Thank you for the suggestion! See the results of the proposed ablation study in the table below, where we optimize NeRF-Casting directly for each illumination. We will add it to our final revision. While our method performs on par with NeRF-Casting, it has the obvious advantage that it performs relighting in a feed-forward manner and does not require optimization per illumination.
The experimental setup is the same as Table 3 in our paper, which is from the hotdog scene from TensoIR. See the text and Fig. 6 for corresponding qualitative results and additional explanations.
| Method/Metrics | PSNR ↑ | SSIM ↑ | LPIPS ↓ |
|---|---|---|---|
| per-illumation optimization | 31.91 | 0.93 | 0.07 |
| Ours | 31.88 | 0.91 | 0.075 |
Q2: The performance gap between TensoIR and Stanford-ORB.
The Stanford-ORB benchmark provides illumination captured using a light probe that was repositioned for each image in the dataset, and is not colocated with the object. As such, their reported “environment maps” don’t capture the actual lighting condition at the object's position. The dataset's inaccuracies mean that any metrics derived from this benchmark should be interpreted with caution.

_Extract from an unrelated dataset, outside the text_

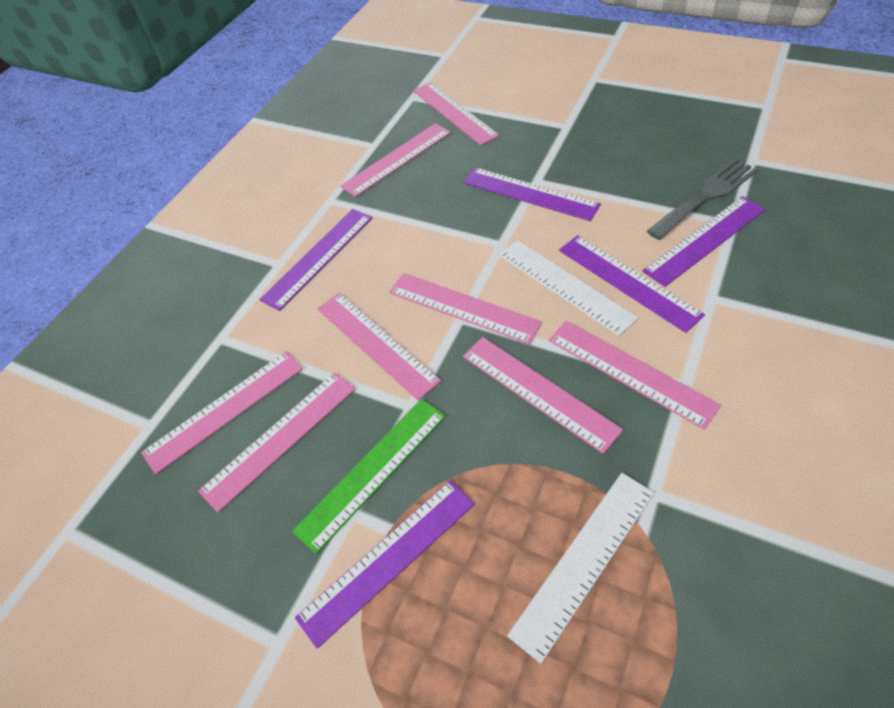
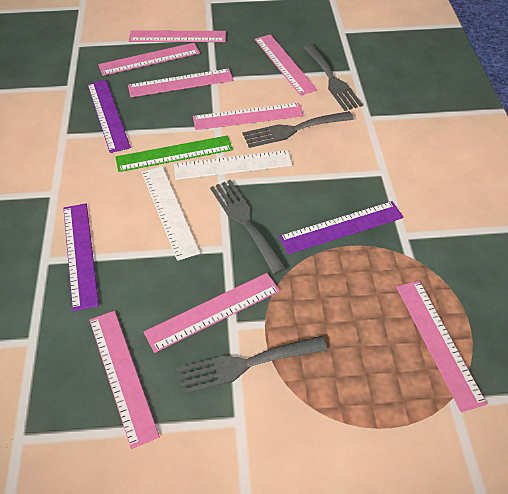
grey fork: 1 -> 4
purple ruler: 5 -> 3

This was also pointed out by IllumiNeRF [1] (Section 4.2) and Eclipse [2] (Section 5 and Section S1). This issue causes mismatches between the provided images and the relighting results obtained by every method, which effectively introduces noise to the metrics. This explains why it’s easier to see our method’s quality boost in the TensoIR data compared with Stanford-ORB.

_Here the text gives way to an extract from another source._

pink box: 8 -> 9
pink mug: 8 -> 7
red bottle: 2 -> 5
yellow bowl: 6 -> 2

[1] IllumiNeRF: 3D Relighting Without Inverse Rendering
[2] Eclipse: Disambiguating Illumination and Materials using Unintended Shadows
Q3: Ablation study on the effect of varying the number of views in diffusion models for relightable NeRF reconstruction.
Good idea! The table below shows the effect of increasing the number of views input to the diffusion model. For less reflective objects, the inconsistency from 4-view diffusion was already small enough that adding more views did not have a major impact and the NeRF model could reconcile the inconsistency. We observed qualitatively that increasing the number of views for shinier objects was more important, such as the car and sewing machine objects shown in the supplemental “in the wild” capture setup.
| Method/Metrics | PSNR ↑ | SSIM ↑ | LPIPS ↓ |
|---|---|---|---|
| 4-view | 31.04 | 0.86 | 0.082 |
| 16-view | 31.86 | 0.90 | 0.077 |
| 64-view | 31.88 | 0.91 | 0.075 |
Q4: No discussion about limitations
We provided a limitation discussion in the supplementary material. If the reviewer would like us to, we can move it into our main paper in the final version of the paper.
Thanks for the response. I don't have further questions. Please include the experiments in the final version.
Thanks you for your suggestion! We will include the rebuttal experiments in the final version.
This paper was reviewed by 4 experts in the field. After authors’ feedback and internal discussion, all reviewers agreed that this is solid work and should accept it (rating: 5, 5, 5, 5).
Specifically, all reviewers agreed that the paper is well written, easy to follow and illustration is very clear. The experimental results are also very solid, with several comparisons with most of the recent methods on various benchmarks. The provided supplementary material also shows the effectiveness of the solution over the previous. The proposed solution is simple, novel and effective. Area chairs also agreed that this is high-quality work.
Considering all these, the decision is to recommend the paper for acceptance to NeurIPS 2025. We will also recommend this work for a spotlight presentation, for the following two reasons: 1) Excellent performance across thorough experiments. 2) Significant contributions on the relighting of 3D objects, a topic of substantial recent interest.
At last, we recommend the authors carefully read all reviewers’ final feedback and revise the manuscript as suggested in the final camera-ready version. We congratulate the authors on the acceptance of their paper!